Publiée le 29 septembre 2018

On ne dirait pas au vu de la météo de ces jours, et pourtant… Placé en alerte sécheresse cet été, une grande partie du département vient d’être placé en alerte sécheresse renforcée par la préfecture.

Grenoble-Alpes Métropole

Le préfet de l’Isère a placé une grande partie du département en alerte sécheresse renforcée. Les températures élevées et l’absence quasi totale de pluies depuis plus d’un mois ont fortement dégradé l’état des cours d’eau du département de l’Isère, qui étaient déjà à des niveaux bas depuis le début de l’été, indique la préfecture dans un communiqué.

Certaines situations sont désormais critiques. Plusieurs ruisseaux sont à sec et des sources sont taries. Des minimums historiques ont été atteints et les prévisions météo ne sont toujours pas favorables : aucune pluie n’est annoncée ces prochains jours et le vent du nord devrait encore davantage dessécher les sols. Les nappes souterraines du département sont également passées sous les seuils critiques.
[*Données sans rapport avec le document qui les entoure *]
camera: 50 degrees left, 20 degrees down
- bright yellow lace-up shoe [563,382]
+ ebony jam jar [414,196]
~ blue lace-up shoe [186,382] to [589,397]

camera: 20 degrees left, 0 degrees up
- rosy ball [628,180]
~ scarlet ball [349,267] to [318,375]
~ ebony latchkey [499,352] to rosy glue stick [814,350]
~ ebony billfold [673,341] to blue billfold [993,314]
Certaines d’entre elles, comme le Guiers ou la Bourbre, accusent ainsi de fortes baisses.

Eaux et nappes

Les eaux superficielles et souterraines du département étaient déjà en « alerte sécheresse » depuis cet été. La situation s'étant aggravée, le préfet de l’Isère a décidé de les placer en « alerte renforcée » (à l'exception de l'Isère et du Rhône). Cette mesure ne concerne pas la Métropole grenobloise mais des territoires environnants comme le Grésivaudan, le Vercors, la Romanche et le Drac.
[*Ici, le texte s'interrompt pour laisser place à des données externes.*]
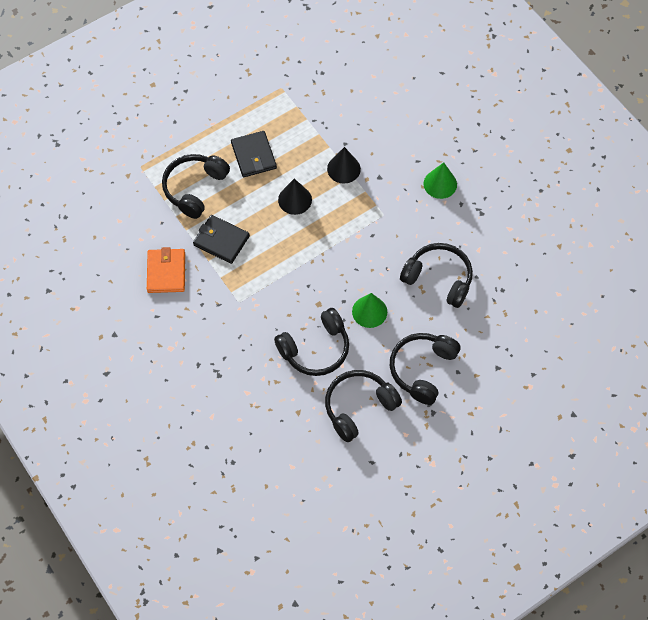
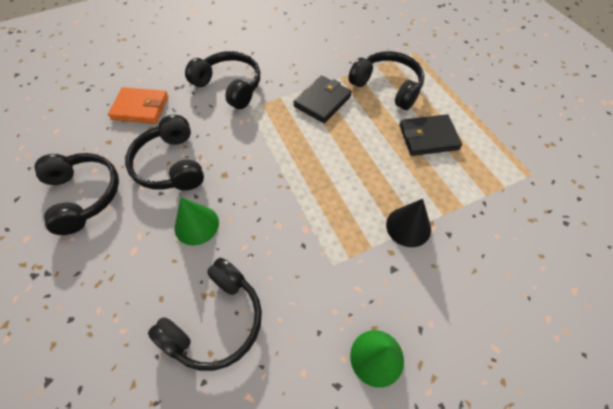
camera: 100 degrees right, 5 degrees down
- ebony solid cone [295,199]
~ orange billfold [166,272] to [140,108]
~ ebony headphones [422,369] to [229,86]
La quasi-totalité des nappes souterraines du département ont été également placées en « alerte renforcée » (à l’exception des nappes de Bièvre-Liers-Valloire, des Quatre Vallées, du Drac et de la Romanche qui demeurent en alerte sécheresse).
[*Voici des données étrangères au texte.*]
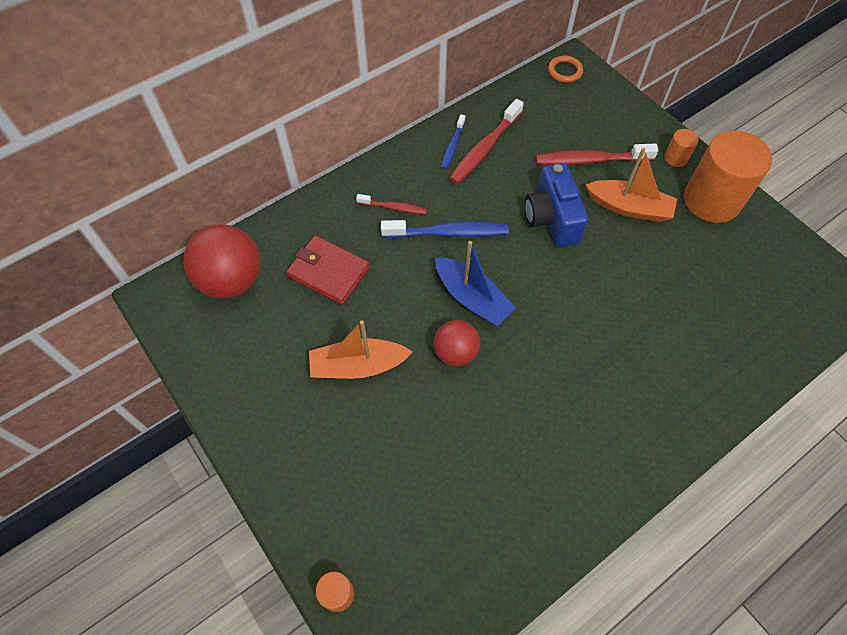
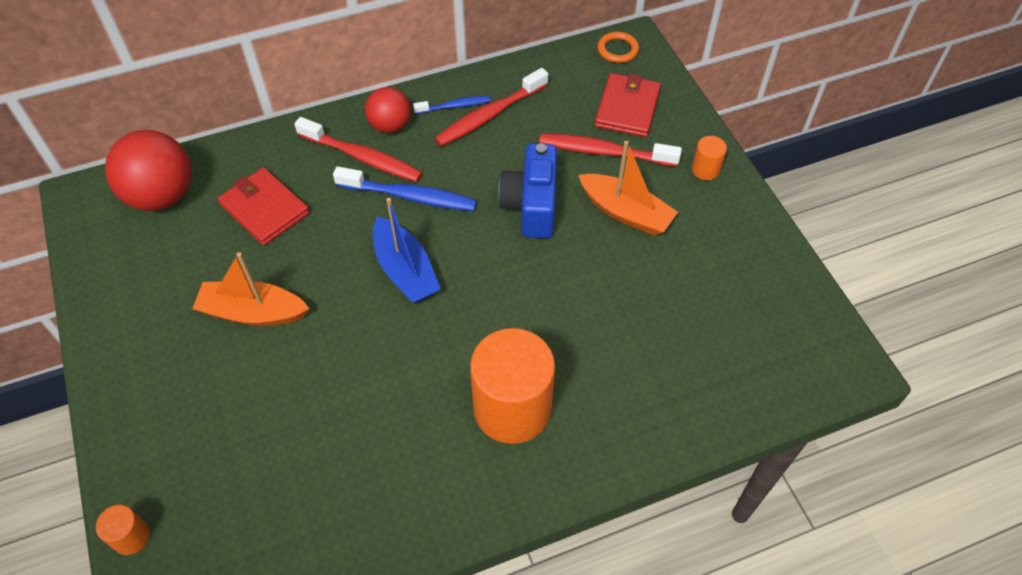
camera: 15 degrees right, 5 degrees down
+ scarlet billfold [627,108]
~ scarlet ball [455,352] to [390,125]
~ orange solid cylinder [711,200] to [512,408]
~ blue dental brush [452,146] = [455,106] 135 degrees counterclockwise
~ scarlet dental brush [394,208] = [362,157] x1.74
Le déclenchement de l’alerte renforcée impose de nombreuses restrictions dans les communes concernées comme l’interdiction de laver sa voiture ou de remplir sa piscine. Interdiction également d’arroser les pelouses, les espaces verts, les golfs, les jardins potagers ou les stades entre 9 heures et 20 heures. Les collectivités locales ne peuvent plus laver les voiries à l’eau ou faire fonctionner les fontaines publiques. Et, les prélèvements agricoles pour l’irrigation doivent être diminués de 30%.